I also peaked at PropertyDerivations.Visitor#visitProject
and it will correctly prune GroupingProperty
if projection itself is pruning (see io.trino.spi.connector.GroupingProperty#translate
)
In your case:
└─ Project[projectLocality = LOCAL, protectedBarrier = NONE]
│ Layout: [bank_account_id:decimal(15,0), statement_date:bigint, set_of_books_id:decimal(15,0), account_owner_org_id:decimal(15,0), period_name:varchar, end_date:bigint, period_year:decimal(15,0), period_num:decimal(15,0), currency_code_77:varchar, asset_code_combination_id:decimal(15,0), period_name_116:varchar, period_name_164:varchar, is_distinct:boolean]

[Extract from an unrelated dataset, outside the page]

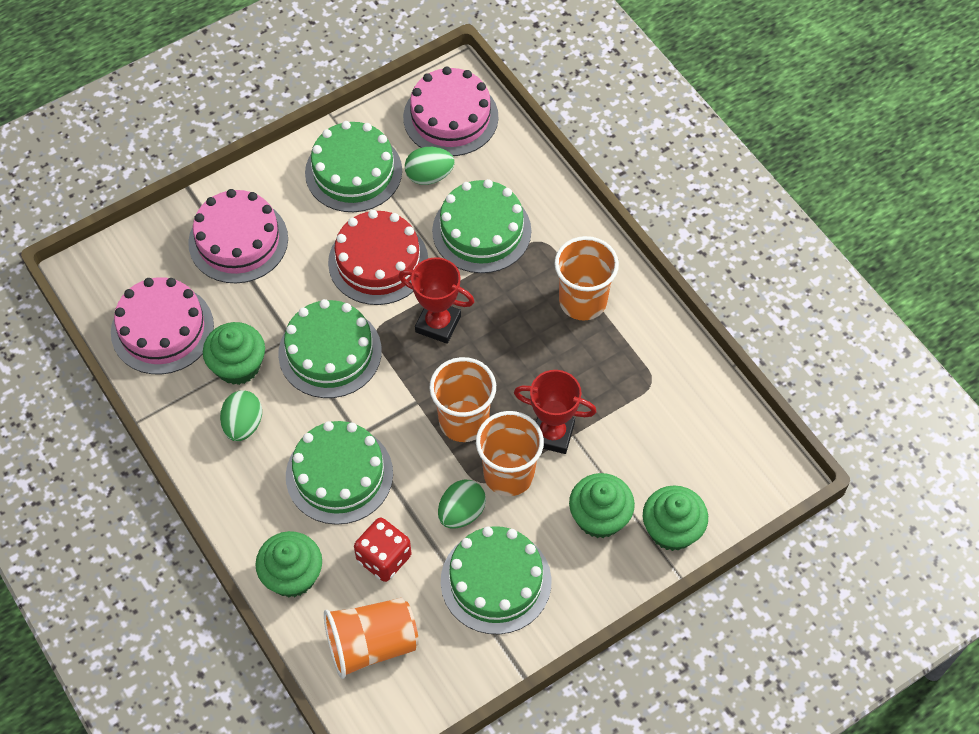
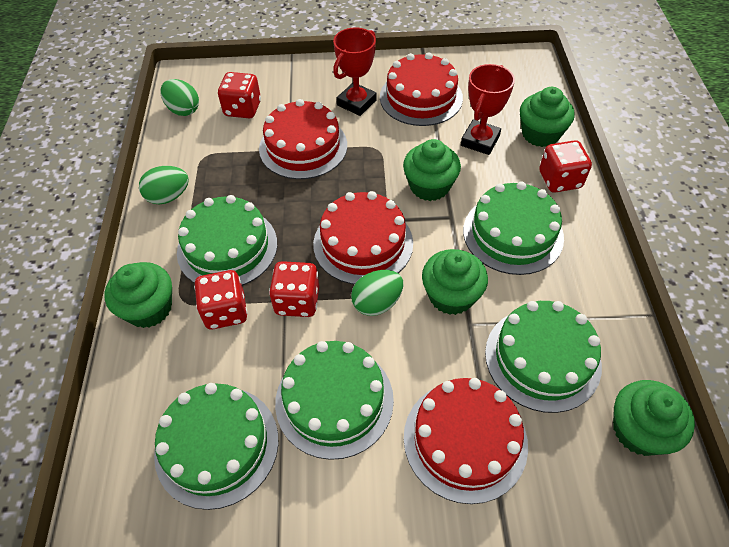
green cupcake: 4 -> 5
orange cup: 4 -> 0
pink cake: 3 -> 0
red cake: 1 -> 4
red dice: 1 -> 4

│ Estimates: {rows: ? (?), cpu: ?, memory: 0B, network: 0B}
should strip any grouping properties so that:
└─ Aggregate[type = (STREAMING), keys = [account_owner_org_id, period_name, set_of_books_id, bank_account_id, currency_code_77, asset_code_combination_id, period_num, period_year, end_date]]
│ Layout: [account_owner_org_id:decimal(15,0), period_name:varchar, set_of_books_id:decimal(15,0), bank_account_id:decimal(15,0), currency_code_77:varchar, asset_code_combination_id:decimal(15,0), period_num:decimal(15,0), period_year:decimal(15,0), end_date:bigint, max:date]

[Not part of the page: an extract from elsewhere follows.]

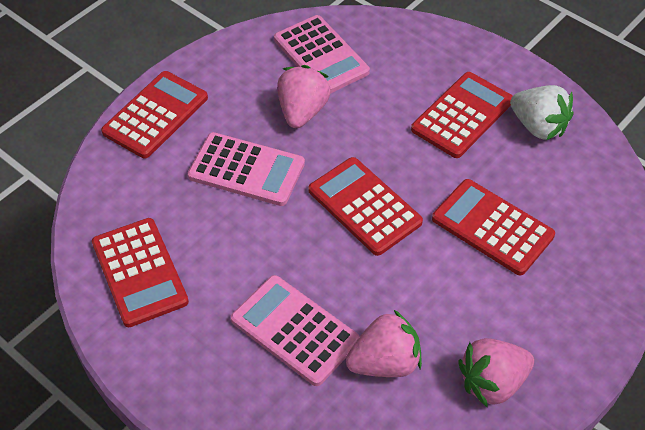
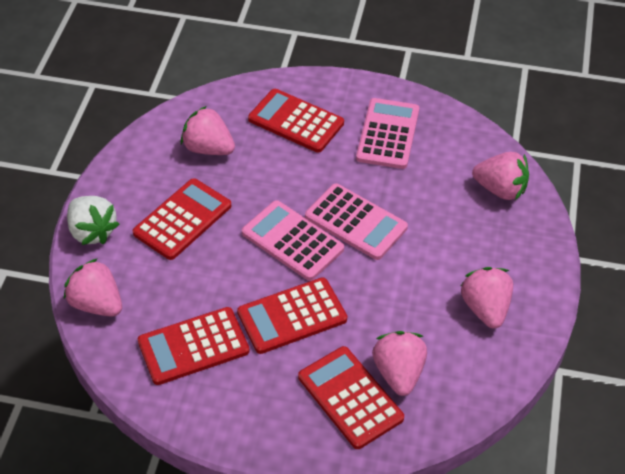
pink strawberry: 3 -> 5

│ Estimates: {rows: ? (?), cpu: ?, memory: ?, network: 0B}
│ max := max("expr")
is not derived
I am able to repro plan with streaming aggregation with this query(Also spill-enabled
is set to true)
explain SELECT max (L.l_linenumber), L.l_orderkey, O.o_orderstatus FROM lineitem L, orders O
WHERE L.l_orderkey = O.o_orderkey
AND O.o_orderstatus = coalesce(
(SELECT o_orderstatus FROM orders O1 WHERE O1.o_orderkey = O.o_orderkey
AND O1.o_orderstatus = O.o_orderstatus AND o_orderkey = 1),
(SELECT DISTINCT o_orderstatus FROM orders O1 WHERE O1.o_orderkey = O.o_orderkey
AND O1.o_orderstatus = O.o_orderstatus
))
GROUP BY L.l_orderkey, O.o_orderstatus;
@Bhargavi-Sagi yup. Maybe it could happen for a spill enabled query (although it's not clear for me how). Do you think you could fix the issue? I would suggest looking at PropertyDerivations.Visitor#visitJoin
and property derivation in general. Try to debug what LocalProperty
are propagated in AddLocalExchanges.Rewriter#visitAggregation
, because that's the place:
AggregationNode result = AggregationNode.builderFrom(node)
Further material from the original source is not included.